Objective: This study evaluates the feasibility, reliability and reproducibility of electrocardiogram (ECG)-gated intravascular ultrasound (IVUS) image acquisition during automated transducer withdrawal and automated three-dimensional (3D) boundary detection for assessing on-line the result of coronary stenting.
Background: Systolic-diastolic image artifacts frequently limit the clinical applicability of such automated analysis systems.
Methods: In 30 patients, after successful angiography-guided implantation of 34 stents in 30 target lesions, we carried out IVUS examinations on-line with the use of ECG-gated automated 3D analyses and conventional manual analyses of two-dimensional images from continuous pullbacks. These on-line measurements were compared with off-line 3D reanalyses. The adequacy of stent deployment was determined by using ultrasound criteria for stent apposition, symmetry and expansion.
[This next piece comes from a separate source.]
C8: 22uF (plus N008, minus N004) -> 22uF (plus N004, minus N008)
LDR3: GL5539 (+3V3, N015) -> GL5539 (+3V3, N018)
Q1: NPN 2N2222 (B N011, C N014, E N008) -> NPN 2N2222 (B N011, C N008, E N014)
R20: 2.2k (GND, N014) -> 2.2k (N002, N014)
Results: Gated image acquisition was successfully performed in all patients to allow on-line 3D analysis within 8.7 +/- 0.6 min (mean +/- SD). Measurements by on-line and off-line 3D analyses correlated closely (r > or = 0.95), and the minimal stent lumen differed only minimally (8.6 +/- 2.8 mm2 vs. 8.5 +/- 2.8 mm2, p = NS). The conventional analysis significantly overestimated the minimal stent lumen (9.0 +/- 2.7 mm2, p < 0.005) in comparison with results of both 3D analyses. Fourteen stents (41%) failed to meet the criteria by both 3D analyses, all of these not reaching optimal expansion, but only 7 (21%) were detected by conventional analysis (p < 0.02). Intraobserver and interobserver comparison of stent lumen measurements by the automated approach revealed minimal differences (0.0 +/- 0.2 mm2 and 0.0 +/- 0.3 mm2) and excellent correlations (r = 0.99 and 0.98, respectively).
Conclusions: ECG-gated image acquisition after coronary stent deployment is feasible, permits on-line automated 3D reconstruction and analysis and provides reliable and reproducible measurements; these factors facilitate detection of the minimal lumen site.